Capturing repeating group matches in regular expressions

James Collier · Aug 11, 2004

Is it possible to capture the results of repeating group matches in the
python regular expression module?

To illustrate, what I want is:

>>> re1 = re.compile("([a-z]W)([a-z]X)+([a-z]Y)");
>>> mo1 = re.match("aWbXcXdXeXfY");
>>> print mo1.groupsButNotAsWeKnowIt()

Click to expand...

Click to expand...

('aW','bX','cX','dX','eX','fY')

instead of
("aW", "eX", "fY")

.... which captures only the last match from the second group.

Of course, one option is to break out the substring containing the
repeating group and then use split() or findall() within the substring,
but, but, but ... I'd like to do it in one hit if possible.

I believe someone has raised a similar question before, but I can't find
a definitive answer. It may be so stunningly obvious that nobody ever
bothers to answer - if so, could some kind soul please humour me and at
least point me to what I'm not seeing in the Fine Manual.

Thanks,
James.

Michael Hudson · Aug 11, 2004

James Collier said:
Is it possible to capture the results of repeating group matches in
the python regular expression module?

Not easily; there's a small dicussion on python-dev at the moment
about this. Erik Heneryd hacked up something that might be useful:

http://mail.python.org/pipermail/python-dev/attachments/20040810/a5e602ab/structmatch.py

And there's always the "use a real parser" option

Cheers,
mwh

Paul McGuire · Aug 11, 2004

It's a bit wordy, but perhaps the ability to easily structure and retrieve
your returned tokens may sway you.

Download pyparsing at http://pyparsing.sourceforge.net

-- Paul

from pyparsing import Word,OneOrMore

# define parse grammar
lowers = "abcdefghijklmnopqrstuvwxyz"
endsWithW = Word(lowers,"W",exact=2)
endsWithX = Word(lowers,"X",exact=2)
endsWithY = Word(lowers,"Y",exact=2)

patt = endsWithW.setResultsName("W") + \
OneOrMore( endsWithX ).setResultsName("X") + \
endsWithY.setResultsName("Y")

# extract tokens from input string
tokens = patt.parseString("aWbXcXdXeXfY")

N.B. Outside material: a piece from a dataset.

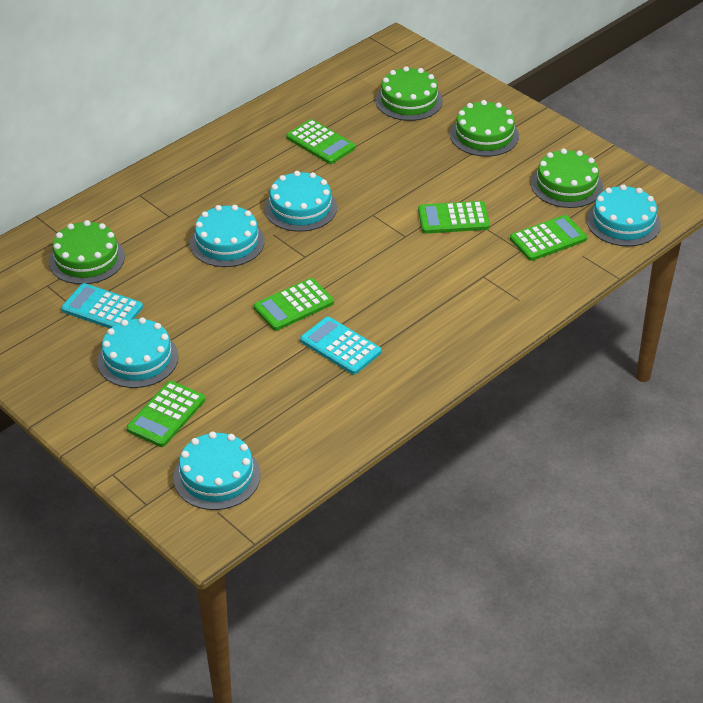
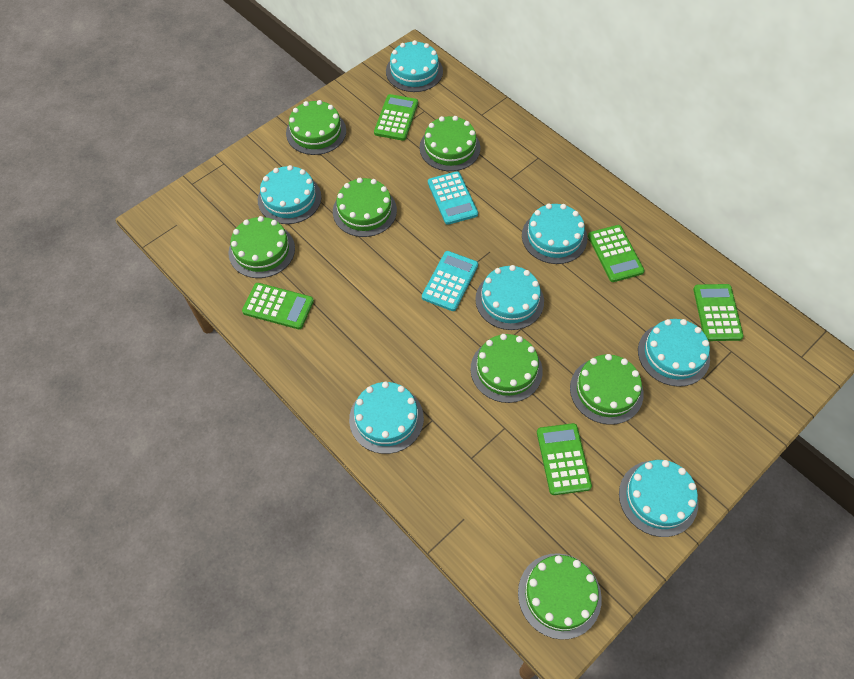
green cake: 4 -> 7
turquoise cake: 5 -> 7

# tokens can be accessed as a list
print "tokens:",tokens

# tokens can be coerced to be a true list
print "tokens.asList():",tokens.asList()

# tokens can be a dictionary, if results names specified
print "tokens.keys():",tokens.keys()
print "tokens['W']:",tokens['W']
print "tokens['X']:",tokens['X']
print "tokens['Y']:",tokens['Y']

# if results names are valid attribute names, can even look like attribute
print "tokens.W:",tokens.W
print "tokens.X:",tokens.X
print "tokens.Y:",tokens.Y

Gives:

tokens: ['aW', 'bX', 'cX', 'dX', 'eX', 'fY']
tokens.asList(): ['aW', 'bX', 'cX', 'dX', 'eX', 'fY']
tokens.keys(): ['Y', 'X', 'W']
tokens['W']: aW
tokens['X']: ['bX', 'cX', 'dX', 'eX']
tokens['Y']: fY
tokens.W: aW
tokens.X: ['bX', 'cX', 'dX', 'eX']
tokens.Y: fY

James Collier · Aug 12, 2004

Michael said:
Not easily; there's a small dicussion on python-dev at the moment
about this. Erik Heneryd hacked up something that might be useful:

http://mail.python.org/pipermail/python-dev/attachments/20040810/a5e602ab/structmatch.py

And there's always the "use a real parser" option

Cheers,
mwh

Many thanks for the answer Michael - I take your point on the "real parser"
option, but I don't feel that the nut I'm cracking has that thick a shell.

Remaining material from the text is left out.